“In all aspects of what we do as professionals, there's a teaching component—with clients, with colleagues, with students. You have to open your eyes to everything you perceive.”
One of lighting's most respected practitioners and spokesmen (he served as IALD president from 1996–1997, and is currently chair of the IALD Metrics of Quality Committee), Burkett has earned the admiration of his colleagues and clients by letting his work speak for itself. His firm's St. Louis location hasn't been an obstacle to establishing and growing a practice that has a global portfolio—from the U.S. to Mexico and China. An early interest in photography provided an awareness about light. While studying at Penn State University, this awareness about light grew into an understanding that aesthetics didn't have to be sacrificed at the expense of technical pursuits. Instead, aesthetics and technical execution could come together in architectural engineering. Still, Burkett is a designer at heart. He understands light's ability to have an emotional impact, which is at the core of creating environments that champion light.

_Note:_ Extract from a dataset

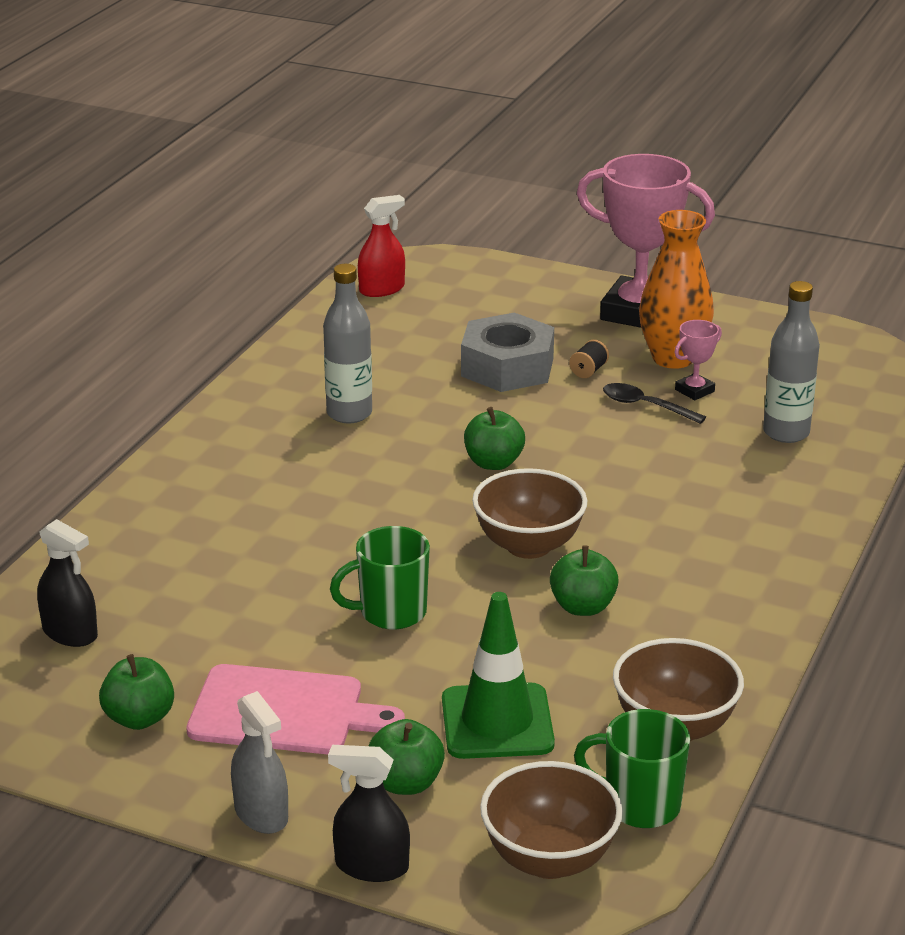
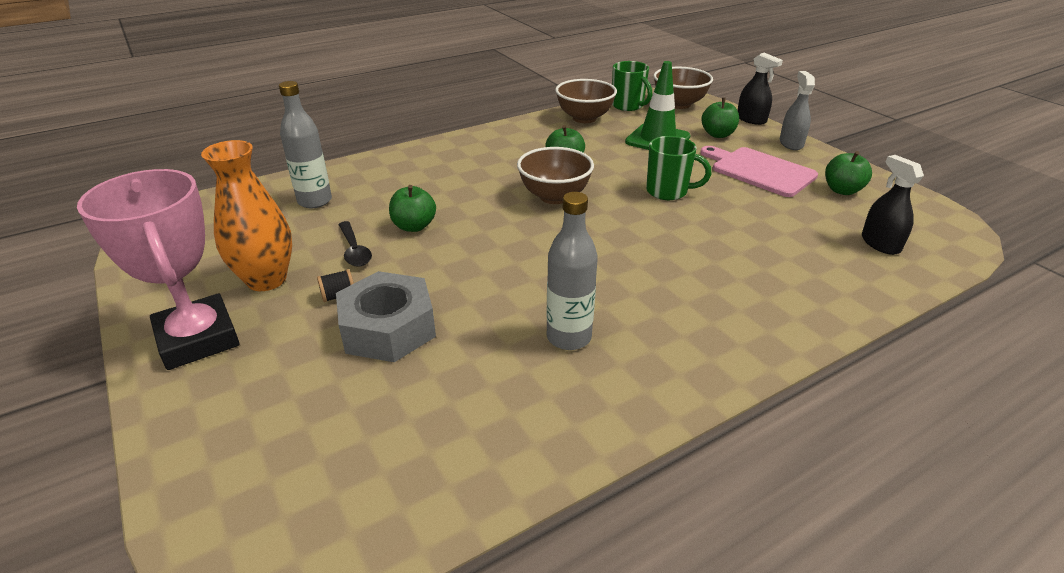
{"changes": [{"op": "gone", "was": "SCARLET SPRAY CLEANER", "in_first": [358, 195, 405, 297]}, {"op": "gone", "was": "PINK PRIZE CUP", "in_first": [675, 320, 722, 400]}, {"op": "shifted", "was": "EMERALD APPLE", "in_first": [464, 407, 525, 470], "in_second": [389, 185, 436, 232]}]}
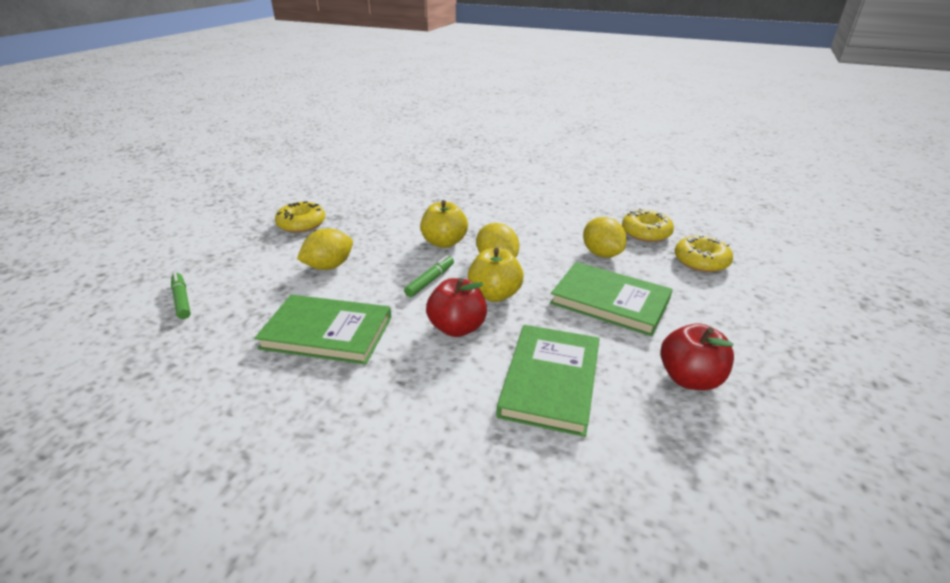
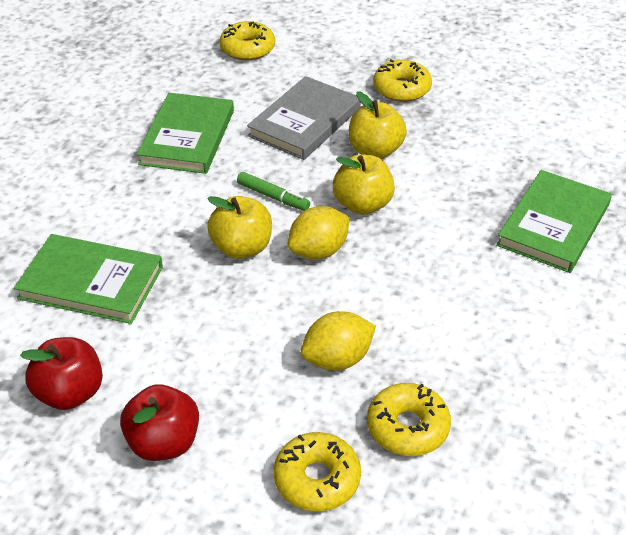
{"changes": [{"op": "new", "now": "YELLOW APPLE", "in_second": [349, 91, 407, 159]}, {"op": "shifted", "was": "SCARLET APPLE", "in_first": [426, 278, 487, 337], "in_second": [120, 384, 199, 461]}, {"op": "shifted", "was": "EMERALD HARDBACK", "in_first": [550, 262, 673, 336], "in_second": [496, 170, 612, 273]}, {"op": "swapped", "was": "EMERALD FELT PEN", "now": "YELLOW GLAZED DONUT", "in_first": [171, 272, 191, 319], "in_second": [220, 21, 275, 60]}, {"op": "swapped", "was": "YELLOW LEMON", "now": "GREY HARDBACK", "in_first": [297, 228, 353, 270], "in_second": [247, 76, 361, 160]}]}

How do you start the design process?
Whether it's a highly technical or a highly aesthetic project, its best to get to know as much as you can about the project outside of the lighting.
Is every project somewhat unique or are there certain universals went it comes to lighting?
I think there are universals in our understanding of how light is perceived in space, but as you move into a project very quickly there are unique elements.
What current lighting trends are you seeing?
There are technology-driven trends, such as LEDs, and also in how we deliver our projects, i.e., AutoCAD. Put perhaps the greatest trend is the public's increased awareness and acknowledgement of lighting as a viable difference maker in social environments and interactions.
Best lighting lesson that you learned from working with clients?
There's great satisfaction working with clients time and again and developing that relationship, gaining their confidence and having them understand the value of lighting.
Pros and cons of working in the Midwest?
It can cut both ways. There are times it means a client won't know who you are because you aren't in a major city like New York or Los Angeles. On the other hand, once you do establish a practice and start working worldwide, local clients might get the mis-impression that you wouldn't be interested in working locally.